Влюбляться раз в сезон - древняя городская традиция, столь же значимая, как ношение белых цилиндров по средам, летние страусиные гонки и маргинальный парад в честь Дня Всех Крутых. Нет другого места на планете, где люди так серьезно относились бы к своим традициям, и обладали бы таким сердечным пылом. Даже птицы в Квиндоме поют любовные песни чаще обычного, но и без них в городе не смолкают звуки серенад. Весной становится немного шумно, но в остальное время спокойствие и порядок царят на улицах. Квиндомцы - люди культурные и утонченные. Они не позволят себе открытого проявления чувств, если поблизости есть хотя бы один чурбан, не способный оценить сока красочной эмоции.

Сок этот подают избранным, как фиалковое вино, которое настаивалось при свете луны и впитывало аромат вишневых бочек. Его преподносят самым изысканным способом, ожидая подходящего момента. Той волшебной минуты, когда лучи солнца заиграют на поверхности реки, павлины распустят хвосты, повеет сиренью, и на небе появится двойная радуга. Или же в тиши уединенной беседки под сенью цветущих каштанов, когда летние сумерки затопят парк волной ароматов, и соловьи исполнят свой лучший вечерний концерт. Для подачи сока используют слова, которые можно сравнить с хрустальными бокалами. Высокими. Чистыми. Тонкими. Сопровождением им должна служить музыка, подобная дуновению ветерка, овевающего крылья смеющегося ангела. И на меньшее, будьте уверены, не согласилась бы даже самая скромная квиндомская прачка.

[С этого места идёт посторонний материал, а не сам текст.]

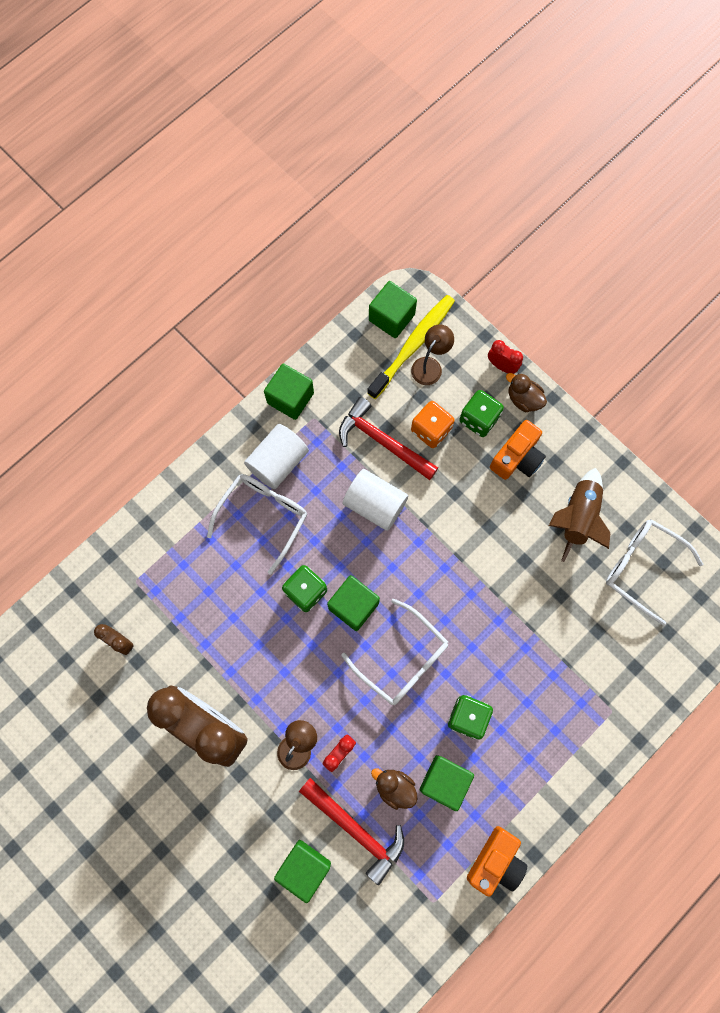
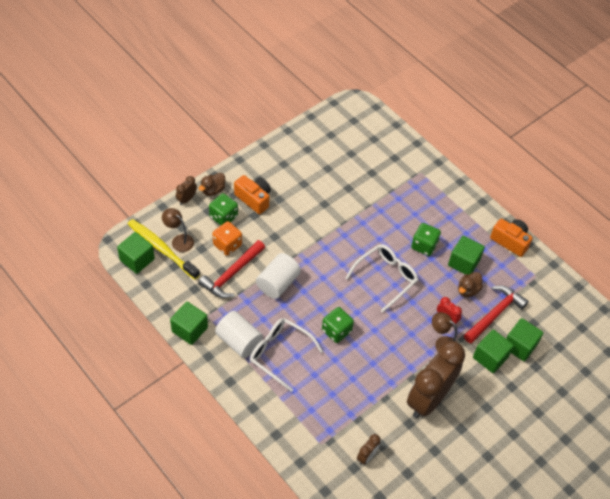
camera: 90 degrees left, 20 degrees down
(353, 606) = (348, 302): green cube -> green cube (490, 357)
(502, 366) = (186, 199): red clock -> brown clock
(577, 517) = (298, 173): brown rocket -> none
(642, 567) = (333, 145): white glasses -> none

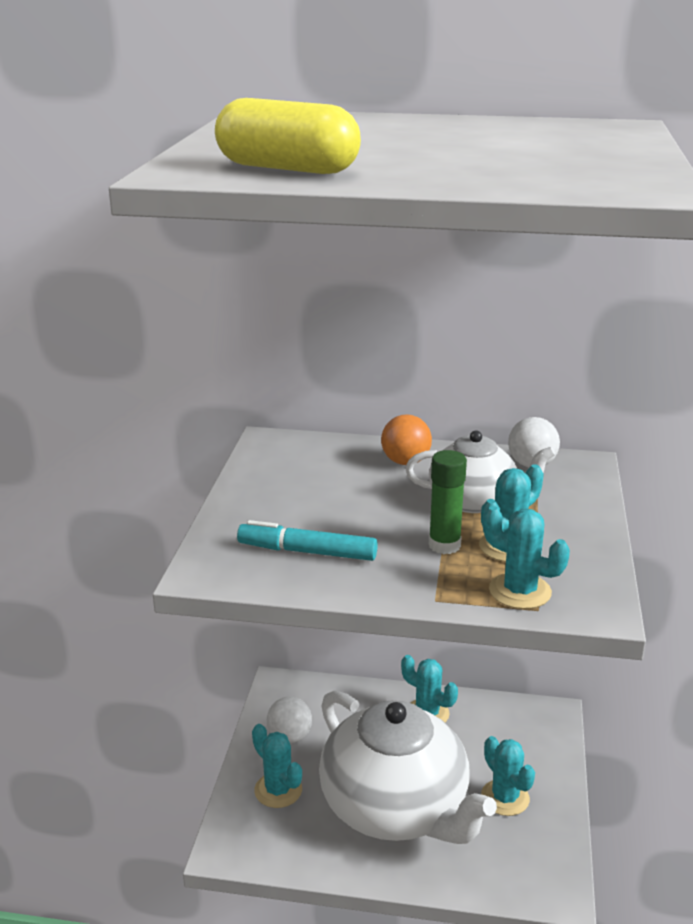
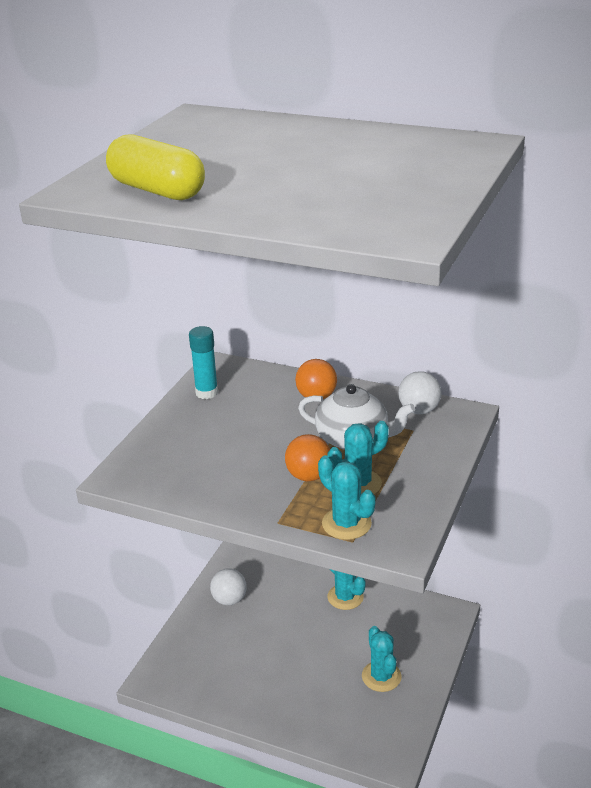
camera: 15 degrees right, 5 degrees up
(270, 469) = (206, 393): none -> turquoise glue stick
(278, 790) = (206, 641): turquoise cactus -> none
(307, 552) = (201, 469): turquoise marker -> none
(396, 808) = (291, 670): white teapot -> none
(444, 545) = (308, 476): green glue stick -> orange ball

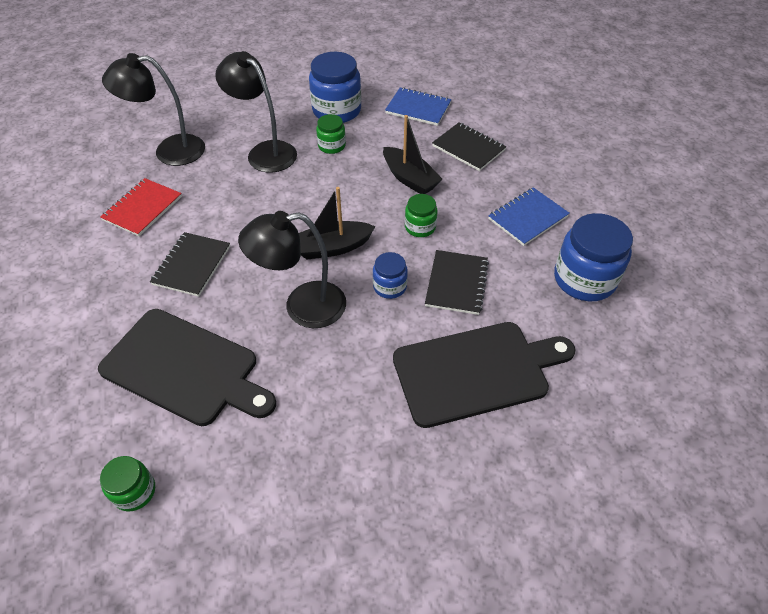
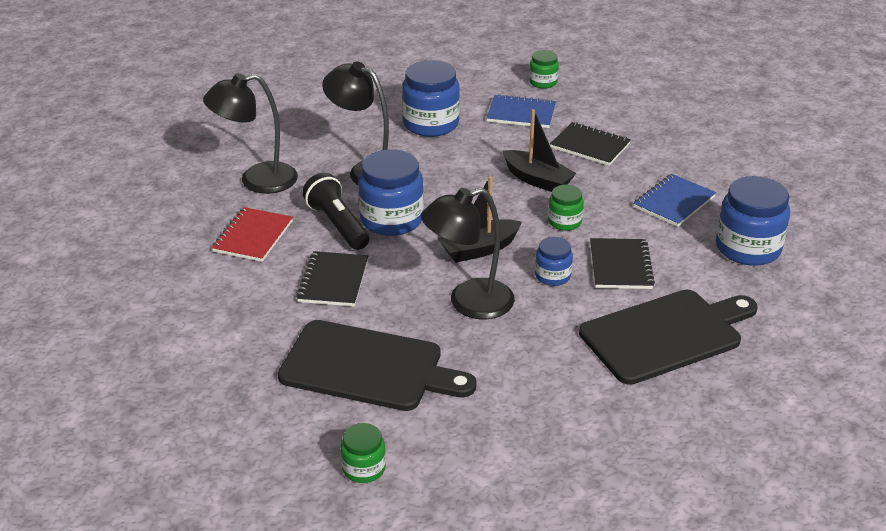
camera: 10 degrees left, 15 degrees down
(218, 205) = (337, 225): none -> black flashlight
(267, 205) = (391, 219): none -> blue jar
(332, 146) = (439, 158): green jar -> green jar (543, 82)

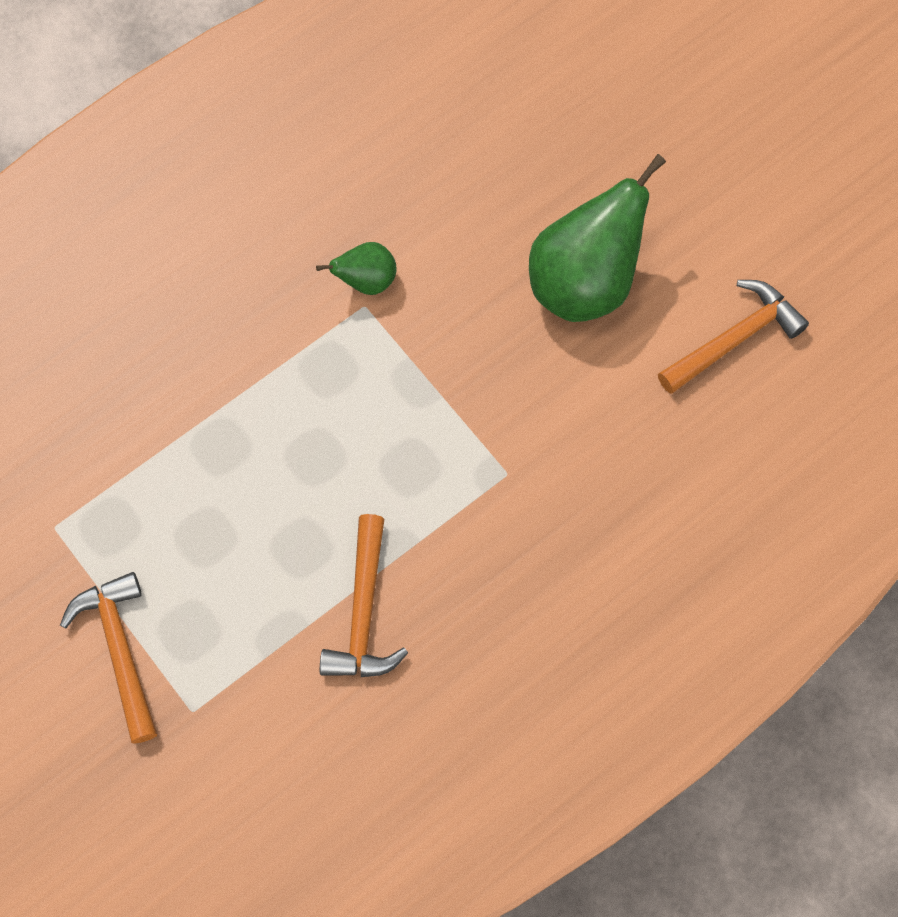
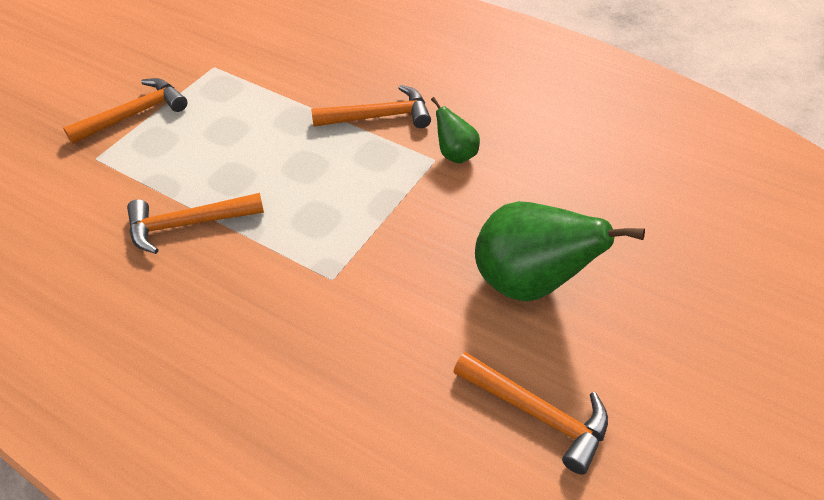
camera: 70 degrees right, 20 degrees down
(259, 343) = (379, 116): none -> orange hammer

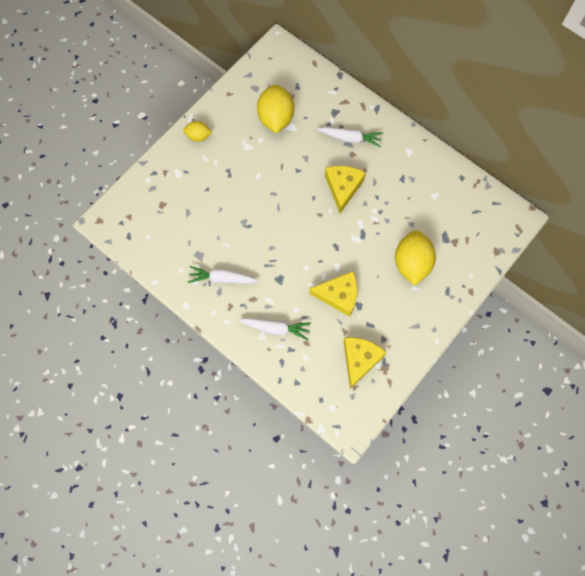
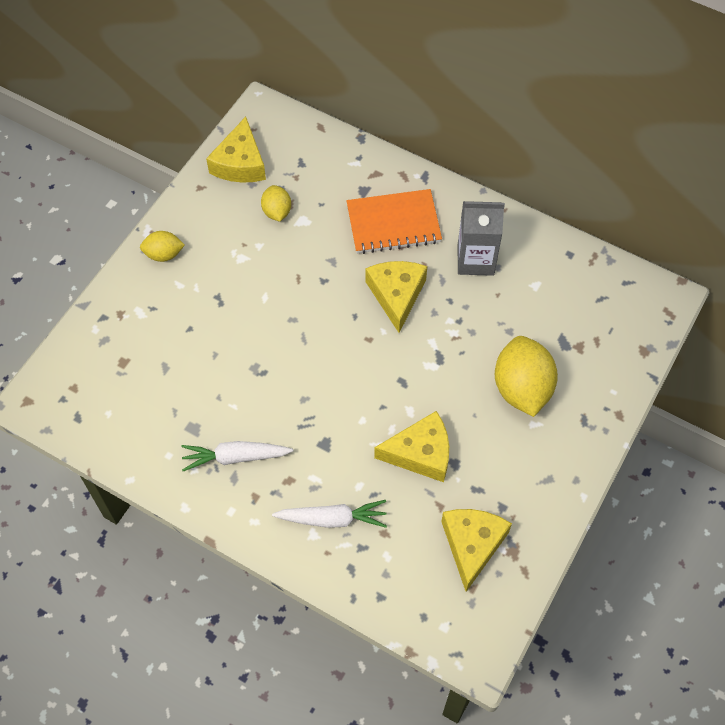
camera: 10 degrees left, 10 degrees down
(257, 81) = (240, 163): none -> yellow cheese
(275, 118) = (277, 212): yellow lemon -> yellow lemon, size x0.54
(350, 138) = (393, 224): white carrot -> orange notebook
(399, 171) = (475, 260): none -> grey carton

Истинный квиндомец способен молчать о своих чувствах годами, ожидая, пока креветка исполнит джигу на Трефальгарской площади после града в январе. Благо, традиция влюбляться раз в сезон от такой необходимости избавляет. Немного больше об искусстве любить по-квиндомски и можно узнать из старой городской легенды.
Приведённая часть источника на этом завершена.